Sofitel Marrakech Palais Imperial & Spa
When you book Sofitel Marrakech Palais Imperial & Spa in Marrakech, Morocco through our Accor - HERA partnership, your stay includes daily breakfast, room upgrades and a $100 hotel credit.
Exclusive Booking Perks
- Daily complimentary breakfast for 2, per room
- $100 USD credit to be spent on property (conditions defined at check-in)
- Early check-in & late check-out (upon availability)
- Upgrade at time of check-in (upon availability)
Location
Sofitel brings French art de vivre to Marrakech, blending Parisian elegance with Moroccan craftsmanship in a brand known for design-forward interiors and refined hospitality across its global collection. The property sits in L'Hivernage, a quiet garden district southwest of the medina where jacaranda-lined avenues and modernist villas give way to the call to prayer drifting over bougainvillea walls. This neighbourhood feels like a pause between the ochre chaos of the old city and the European cafés of Gueliz, residential and green, a place where Marrakchis come to stroll in the cooler hours.
The medina itself, a UNESCO World Heritage site founded in 1070 by the Almoravids, lies two kilometres northeast. Ali ibn Yusuf raised its red sandstone ramparts in the twelfth century, earning the city its enduring nickname. The Saadian sultans later gilded it with palaces and tombs, and by the twentieth century, under the French Protectorate and the legendary Pasha T'hami El Glaoui, Marrakech had become a crossroads for artists, exiles, and pilgrims drawn to its seven patron saints.
Marrakesh Menara Airport sits just four kilometres west, a quick taxi ride through the palmery and modern sprawl that now rings the ancient city. The Atlas Mountains rise in a blue-grey wall to the south, snow-capped in winter, anchoring the horizon.
The medina is the gravitational centre here. Walk northeast through L'Hivernage's quiet streets and cross Avenue Mohammed V into the souks: El Kessabine for leather, Souk el Maasi for metalwork, the Olive Souk for spices piled in conical pyramids.
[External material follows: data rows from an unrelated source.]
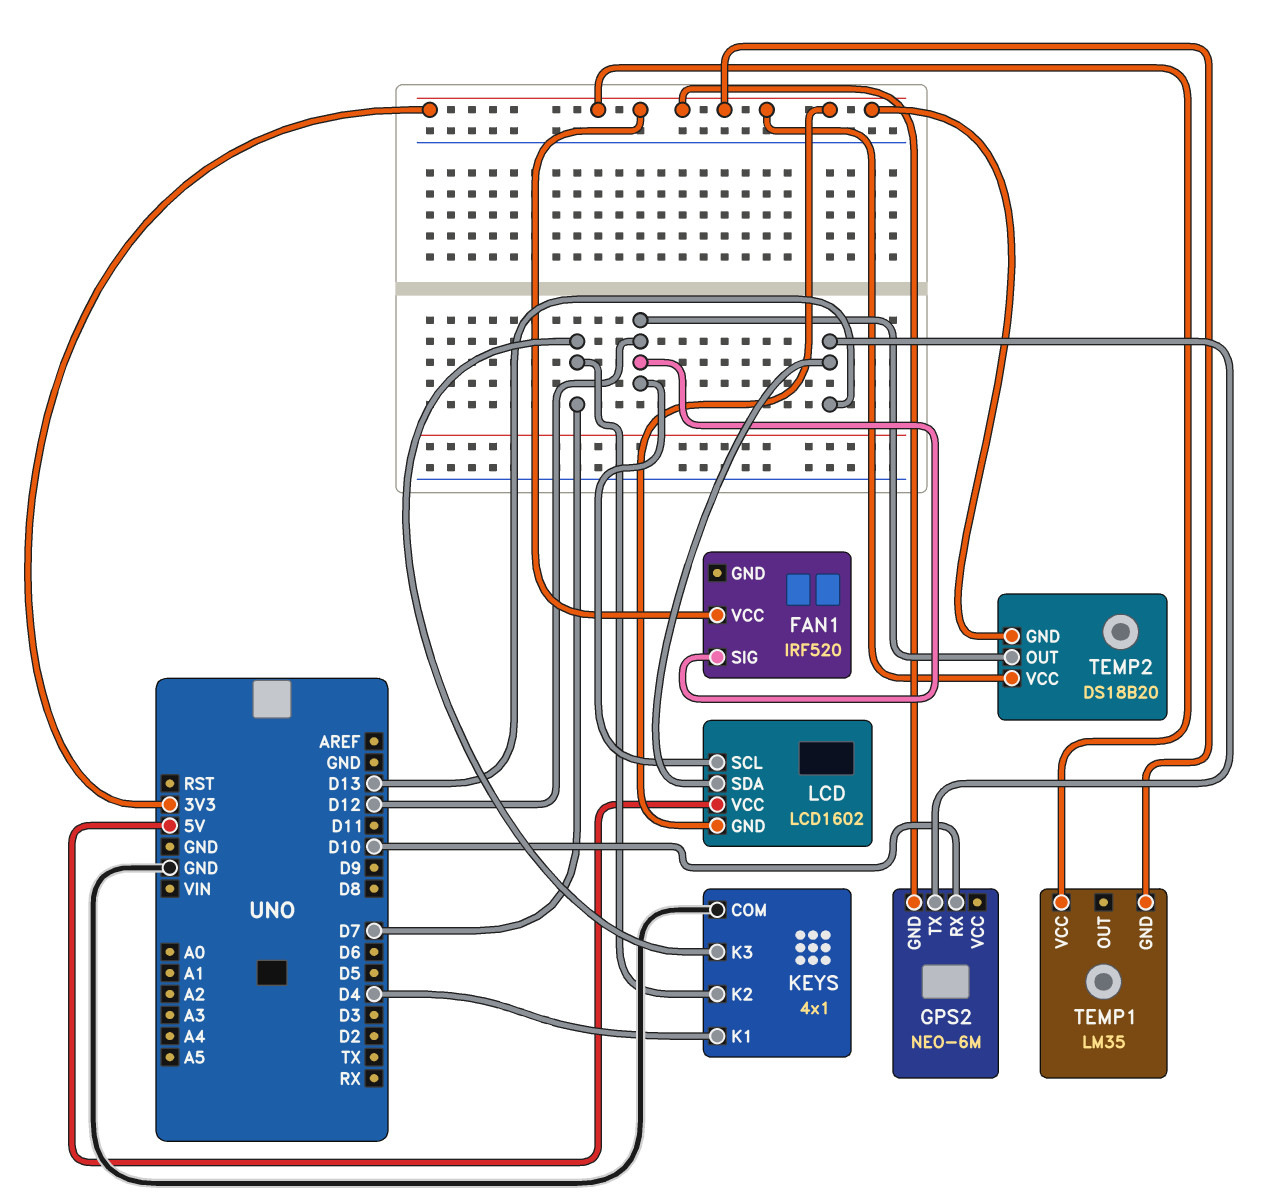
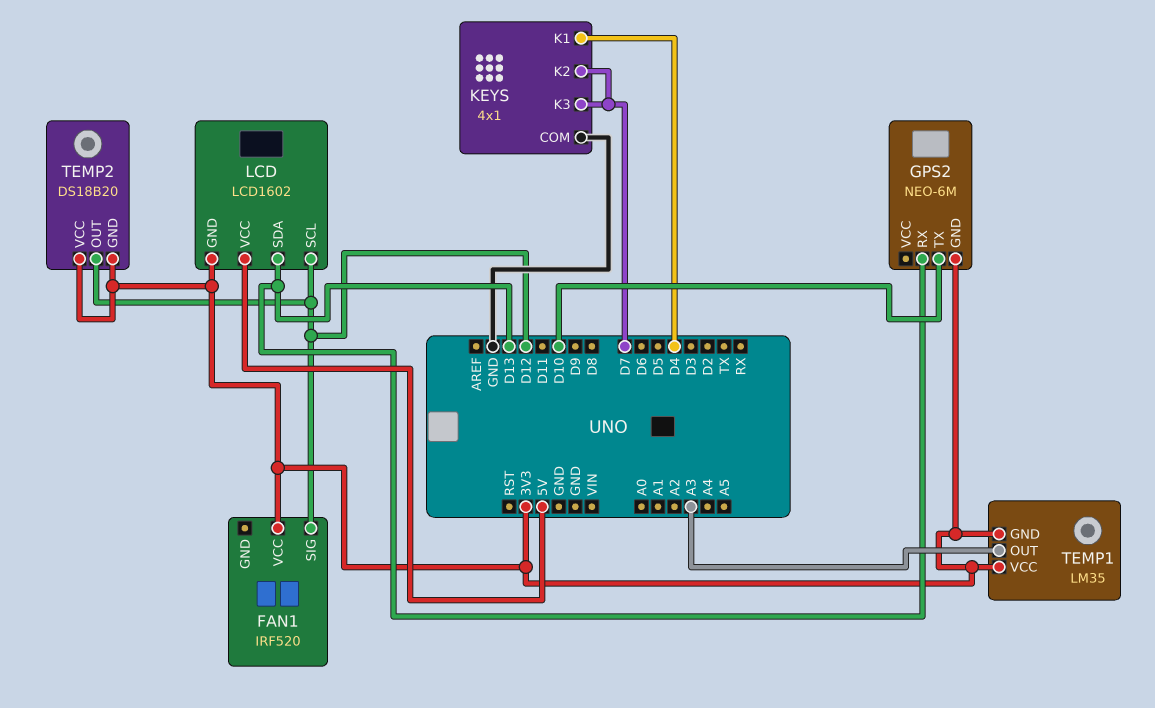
GPS2 pin RX: D10 -> D13
GPS2 pin TX: D13 -> D10
TEMP1 pin OUT: none -> A3

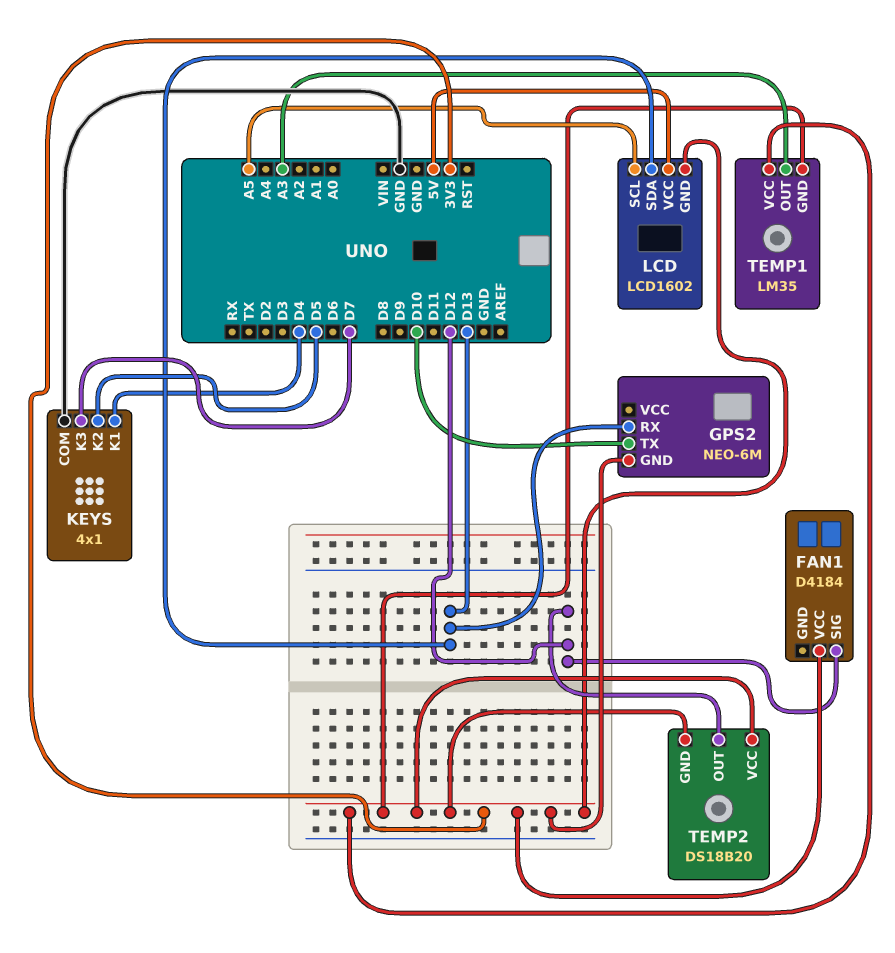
FAN1: IRF520 -> D4184
KEYS pin K2: D7 -> D5
LCD pin SCL: D12 -> A5

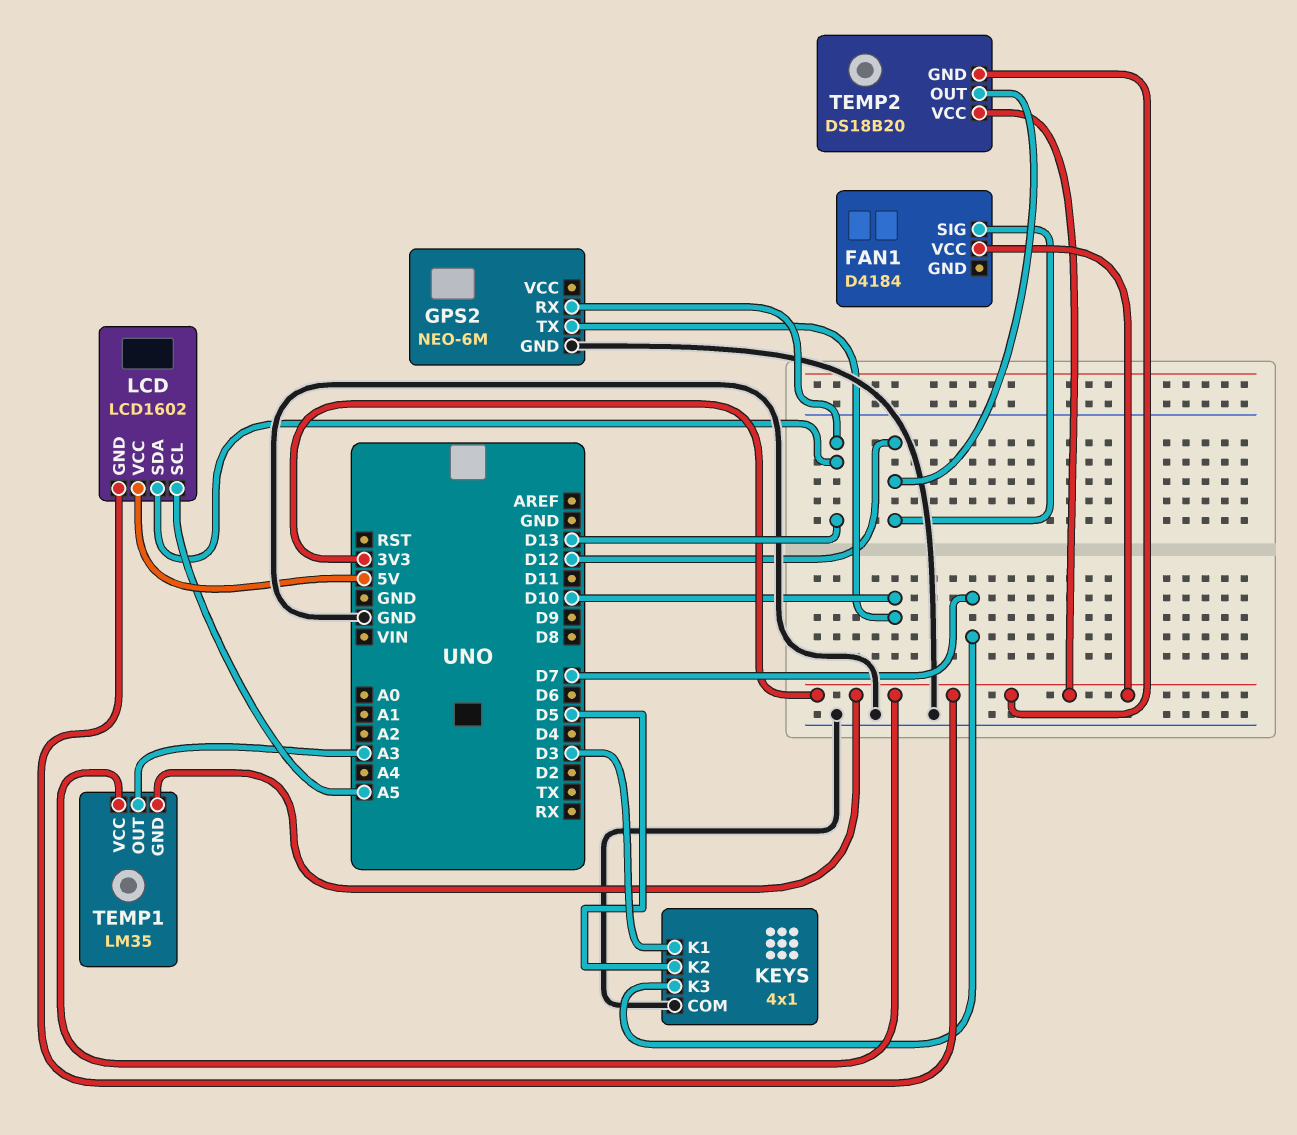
GPS2 pin GND: 3V3 -> GND
KEYS pin K1: D4 -> D3

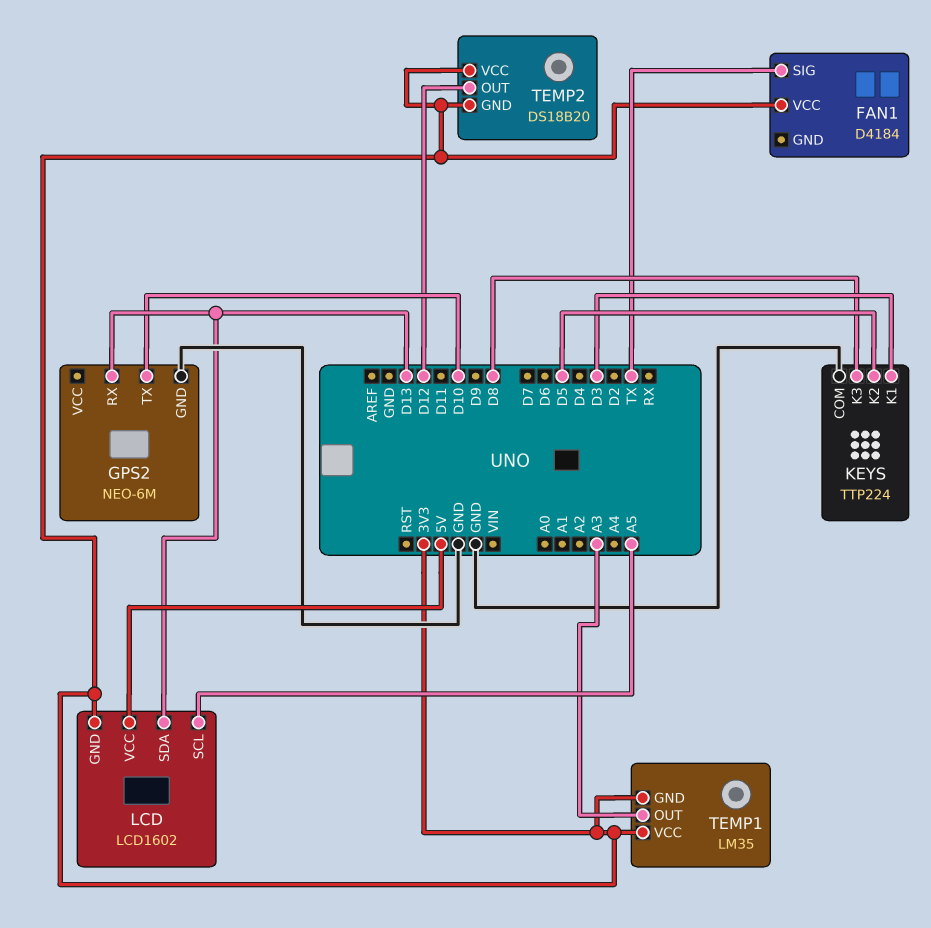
FAN1 pin SIG: D12 -> TX
KEYS: 4x1 -> TTP224
KEYS pin K3: D7 -> D8

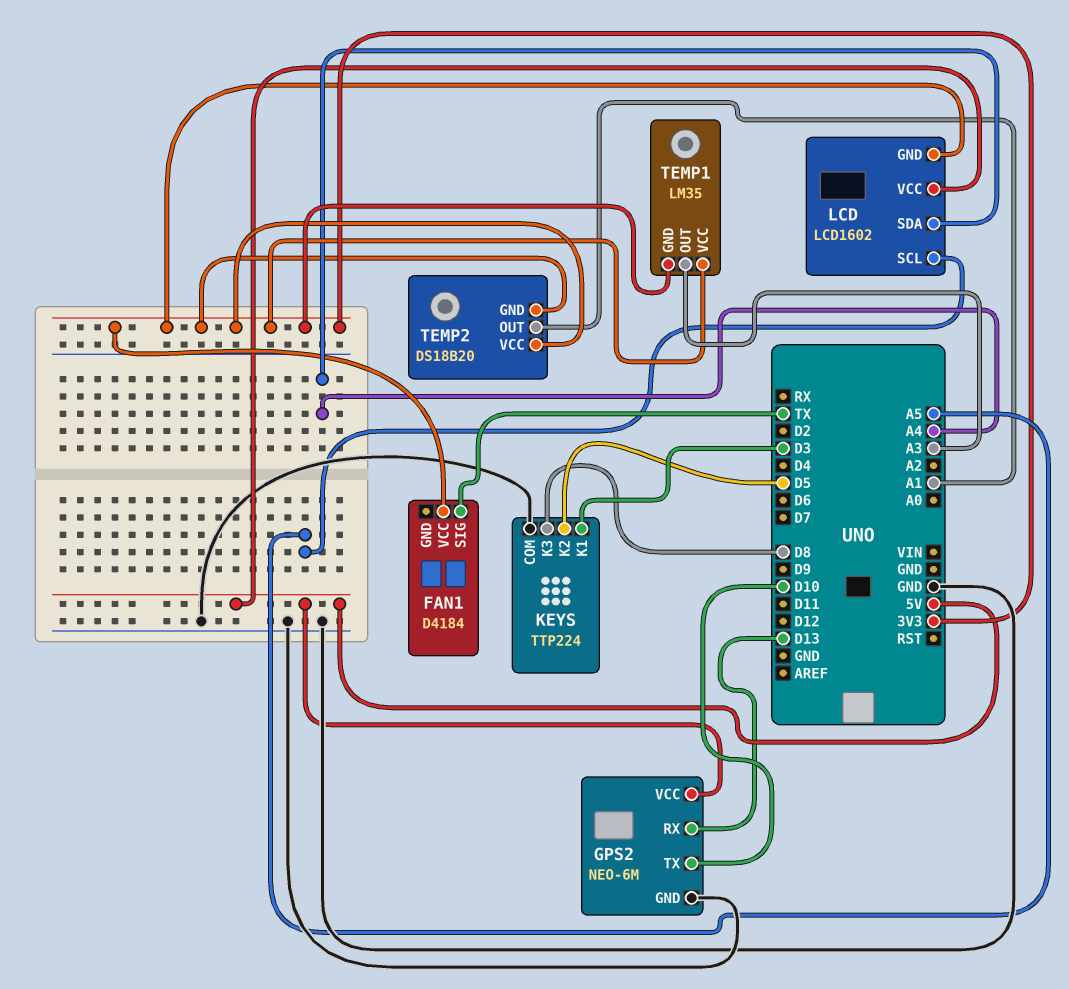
GPS2 pin VCC: none -> 5V
LCD pin SDA: D13 -> A4
TEMP2 pin OUT: D12 -> A1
Jemaa el-Fna, the great square, unfolds at the medina's heart, a theatre of snake charmers, storytellers, and night-market grills smoking with merguez and lamb kebabs. Nearby, the Marche Central offers a calmer morning ritual, vendors selling olives, preserved lemons, and bundles of fresh mint for the city's endless rounds of atay.
Book a round at The Montgomerie Marrakech, a championship course designed by Colin Montgomerie, or venture slightly farther to Atlas Golf for views of the High Atlas peaks. The city's golf culture runs deep, a legacy of the French era and the reliably clear skies. For a quieter afternoon, the Jardin Majorelle, painted in cobalt blue by Jacques Majorelle and later restored by Yves Saint Laurent, sits in Gueliz, three kilometres north, a refuge of bamboo groves and cactus gardens.
Summer in Marrakech is blazing and nearly rainless, with July and August pushing past thirty-six degrees. The light turns white-hot by midday, and the souks empty until late afternoon when shadows return and the city exhales. Early mornings and evenings are golden, the air dry and forgiving.
Spring and autumn are ideal: April through May and September through October bring temperate days in the low to mid-twenties, perfect for walking the medina or lingering in rooftop cafés. The jacarandas bloom purple in spring, and the Atlas peaks still hold snow.
Winter is mild but unpredictable, with January days around eighteen degrees and chilly nights that dip below five. February can bring sudden rain, though it rarely lingers. The light is softer, the city less crowded, and the mountains gleam white against crystalline skies.